Altschuler (in his totally lifelong engaging book, Bachinalia) states a claim as frequently as Bach does a subject in his fugues which is the first, probably the only undebatable, and the most entertaining rule of all: every fugue is all about its subject. The subject "generates" the fugue. The fugue is obsessed with the subject. The subject is the mantra, the epigram, the germ, the crystal, the stem cell, the essence, the meditation of the fugue. That is all there really is. Follow this, and you will not only not get lost in the labyrinth, you will begin to enjoy the marvelous view along the way.

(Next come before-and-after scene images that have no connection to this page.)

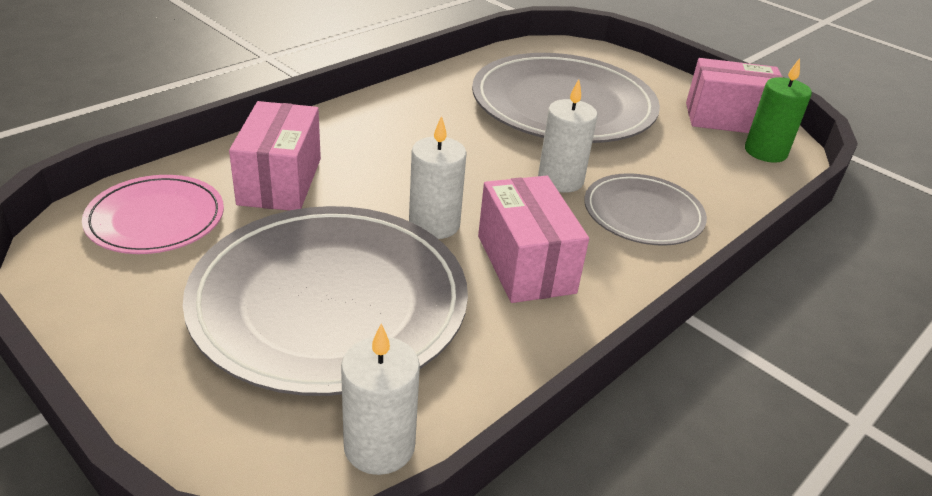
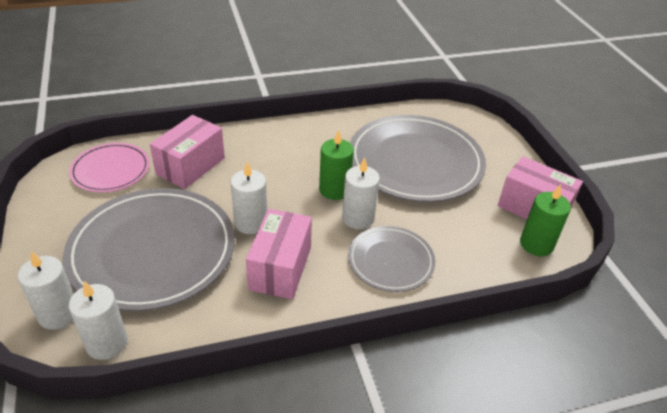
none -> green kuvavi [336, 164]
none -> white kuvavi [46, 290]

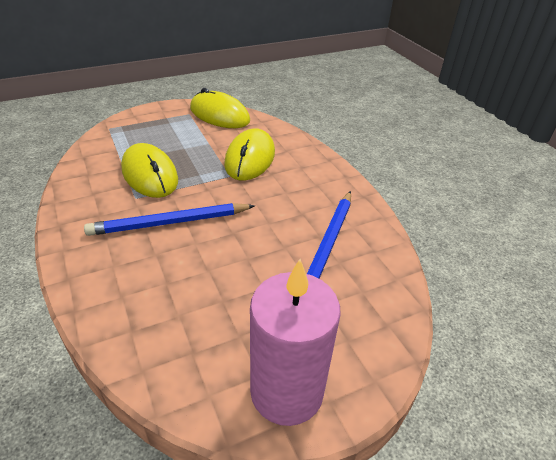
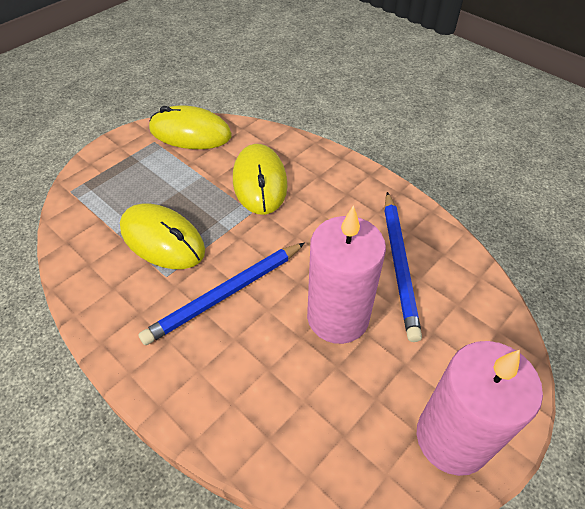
none -> pink kuvavi [346, 274]

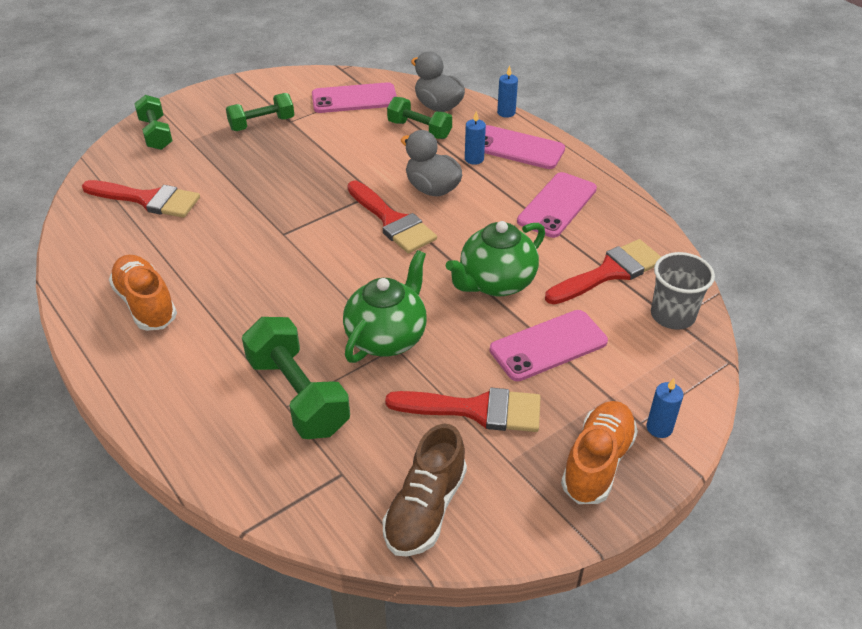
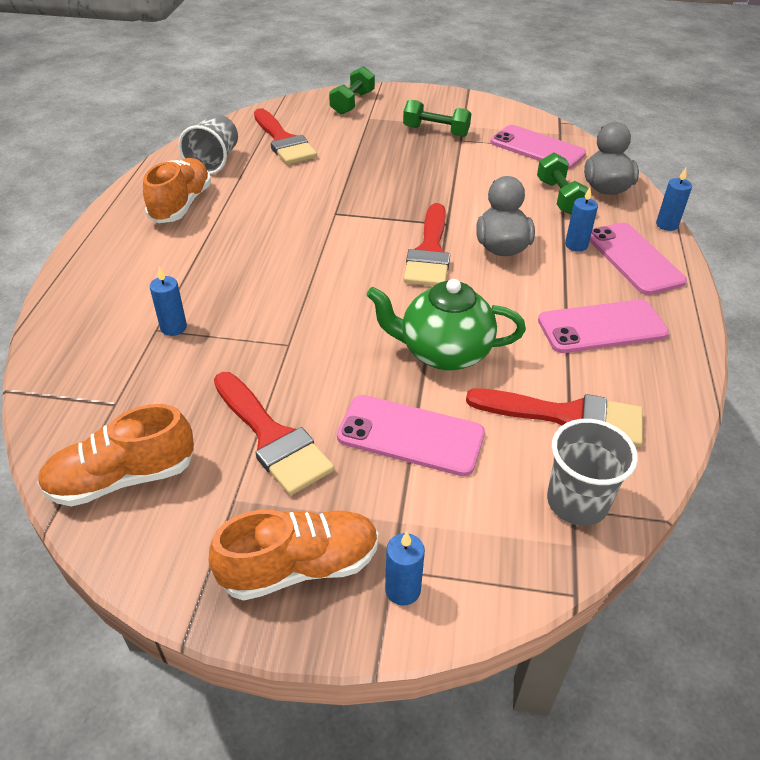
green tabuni [385, 306] -> none
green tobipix [296, 378] -> blue kuvavi [168, 301]
brown filezunal [424, 490] -> orange filezunal [115, 455]
none -> grey zuvisi [208, 144]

So (finally), consider, for a moment, "merely" the subject of this fugue. Look at its shape (Altschuler provides great games for you to get to know the WTC such as the "just looking method".). Feel the rhythm (two skips and a running line, a great 4-note motive, a triple-meter dance), notice the prosody (it falls into two pieces, the first of which falls into two pieces) and the mood of tonality and pitch pattern (major, warm, happy, maybe giddy). It is practically a song in itself. It alone bears some ponderous scrutiny (an entertainment, a game). Mindfulness. Revealing mindfulness.
Funny thing about rules and what finally happens. This fugue spends more time on music which is not the subject, that is, music which is episodic, an aside, something that happens in between subject entries, what happens while your waiting for something to happen. Guess its time to listen, yet again. You can see why I like to think of these as the forty-eight multi-faceted jewels.
And now, let's have some music Bach . . .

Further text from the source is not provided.